Meldi menatap sendu wajah Alsa, sebegitu tegar dan tenang Alsa dalam menerima takdirnya. Jika Meldi yang berada di posisinya, mungkin Ia akan lebih memilih menghilangkan janinnya saja.
"Sekali lagi aku minta maaf padamu, Sa. Kamu tenang saja, aku akan membantu merawat dan membesarkan anak itu." Ucap Meldi penuh kesungguhan.
Alsa mengulas senyum tipis. "Kamu tak perlu melakukan itu, Mel. Ini anakku, jadi biarlah aku yang merawat anak ini sendiri. Cukup do'akan saja, semoga aku punya umur panjang dan rezeki yang cukup untuk membesarkannya dengan baik."
"Amin!."
.
.
.
Ke-esokan harinya...
Elkan, baru saja keluar dari gedung kantornya, pukul 7 malam. Tadi ada sedikit masalah yang mengharuskannya pulang telat.
Ketika ia hendak masuk ke dalam mobil, tiba-tiba ponselnya berdering. Alhasil, ia pun jadi urung masuk ke dalam mobil.
"Hallo, Elkan!." Ucap Risma, begitu panggilan telah terhubung.
"Hm, ada apa?." Tanya Elkan tak suka basa-basi.
"Bisa jemput aku di rumah sakit, enggak?."
"Baik. Aku akan segera ke sana."
"Terimakasih, Sayang."
"Hm. Sampai jumpa nanti, Sayang."
Tut.. Tut.. Tut..
Elkan memutuskan panggilan telepon secara sepihak, dan kemudian memasukkan kembali ponselnya ke dalam saku celana. Lalu barulah masuk ke dalam mobil.
Padahal, Elkan ingin langsung pulang ke apartemennya, tapi demi Risma, Elkan mengabaikan rasa lelahnya.
Elkan selalu menuruti permintaan Risma, selain karena ia mencintainya, Ia juga harus tetap berusaha menjaga perasaan wanita itu, supaya pernikahan meraka tatap berlanjut, kalo tidak, Elkan bisa kehilangan hak warisnya.
.
.
.
Di sisi lain..
Meldi yang baru membelikan makanan untuk Alsa, di buat terkejut dengan sosok pria yang ia temui di sebuah parkiran rumah sakit.
"Hey.. berhenti!."
Spontan saja, Meldi berteriak keras, sehingga membuat langkah laki-laki tersebut langsung terhenti. Dengan cepat, Meldi langsung berlari menghampirinya.
"Kamu laki-laki b*jing*n yang saat itu pernah ku mintai tolong 'kan?." Tanya Meldi menggebu.
Meldi sangat yakin bahwa laki-laki yang ada di hadapannya sekarang ini adalah laki-laki yang di Bar waktu itu.

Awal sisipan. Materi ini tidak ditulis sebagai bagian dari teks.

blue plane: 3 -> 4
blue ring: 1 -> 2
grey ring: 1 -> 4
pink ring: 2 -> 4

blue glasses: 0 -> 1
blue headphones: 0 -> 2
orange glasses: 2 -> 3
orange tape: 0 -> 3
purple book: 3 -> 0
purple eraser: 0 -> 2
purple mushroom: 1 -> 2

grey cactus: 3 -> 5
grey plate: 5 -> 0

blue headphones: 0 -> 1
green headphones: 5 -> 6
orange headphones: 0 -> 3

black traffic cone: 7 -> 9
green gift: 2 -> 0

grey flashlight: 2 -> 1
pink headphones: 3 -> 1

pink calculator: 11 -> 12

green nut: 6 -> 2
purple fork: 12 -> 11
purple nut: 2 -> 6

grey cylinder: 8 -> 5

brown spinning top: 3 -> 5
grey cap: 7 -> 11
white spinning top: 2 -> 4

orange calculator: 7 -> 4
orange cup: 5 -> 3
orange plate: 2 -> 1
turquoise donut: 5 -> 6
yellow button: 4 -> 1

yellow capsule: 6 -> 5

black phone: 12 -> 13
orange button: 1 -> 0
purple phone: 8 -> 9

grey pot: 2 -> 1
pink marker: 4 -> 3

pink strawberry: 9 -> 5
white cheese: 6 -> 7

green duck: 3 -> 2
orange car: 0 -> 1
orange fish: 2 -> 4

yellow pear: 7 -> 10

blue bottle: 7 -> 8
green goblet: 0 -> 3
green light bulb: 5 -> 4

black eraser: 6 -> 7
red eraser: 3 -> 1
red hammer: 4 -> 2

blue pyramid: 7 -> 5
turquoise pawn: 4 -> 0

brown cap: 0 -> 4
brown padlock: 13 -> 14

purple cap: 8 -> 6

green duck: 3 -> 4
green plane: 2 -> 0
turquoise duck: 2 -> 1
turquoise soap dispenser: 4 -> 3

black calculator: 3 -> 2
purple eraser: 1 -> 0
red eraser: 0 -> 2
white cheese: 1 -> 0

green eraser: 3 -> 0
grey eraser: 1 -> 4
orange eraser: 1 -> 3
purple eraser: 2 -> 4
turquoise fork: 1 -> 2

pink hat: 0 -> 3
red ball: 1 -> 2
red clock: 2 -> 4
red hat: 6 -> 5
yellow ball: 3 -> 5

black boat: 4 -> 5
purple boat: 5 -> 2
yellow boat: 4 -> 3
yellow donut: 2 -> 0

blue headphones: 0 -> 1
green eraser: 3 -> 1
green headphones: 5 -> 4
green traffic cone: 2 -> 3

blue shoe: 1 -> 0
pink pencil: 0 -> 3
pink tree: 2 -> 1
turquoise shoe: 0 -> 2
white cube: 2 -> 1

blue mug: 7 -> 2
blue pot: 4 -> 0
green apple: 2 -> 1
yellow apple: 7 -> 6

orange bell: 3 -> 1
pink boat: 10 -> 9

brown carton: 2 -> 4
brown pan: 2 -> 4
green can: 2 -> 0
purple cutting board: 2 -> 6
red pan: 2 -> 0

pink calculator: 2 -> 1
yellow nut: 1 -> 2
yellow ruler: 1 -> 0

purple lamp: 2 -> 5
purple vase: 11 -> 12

Bukannya menjawab, laki-laki itu malah menatap wajah Meldi dengan sorot tajam.
"Hey.. akibat ulahmu itu, temanku sekarang sedang mengandung anakmu!." Teriak Meldi penuh murka.
"Jangan asal menuduhku. Memangnya kau punya buktinya?."
Seketika saja, Meldi langsung terbungkam. Dia baru ingat kalo tak punya bukti kuat untuk menuduhnya.
"Tapi akibat kebejatan mu, temanku sekarang sedang mengandung, bahkan dia sampai di rawat di rumah sakit ini karena kandungannya yang lemah. Jangan menyangkal lagi, aku yakin 100% bahwa kamulah orangnya!."
"Hahaha!."
Elkan tertawa mengejek. "Kalo iya, kenapa?. Kau dan temanku tidak bisa menuntut ku, karena aku sudah membayarnya dengan jumlah yang cukup banyak. Anggap saja saat itu aku sedang membeli tubuhnya."
Meldi jadi speechless. Dia tak menyangka kalo Ayah dari anak di kandungan Alsa adalah orang yang berhati dingin dan sombong.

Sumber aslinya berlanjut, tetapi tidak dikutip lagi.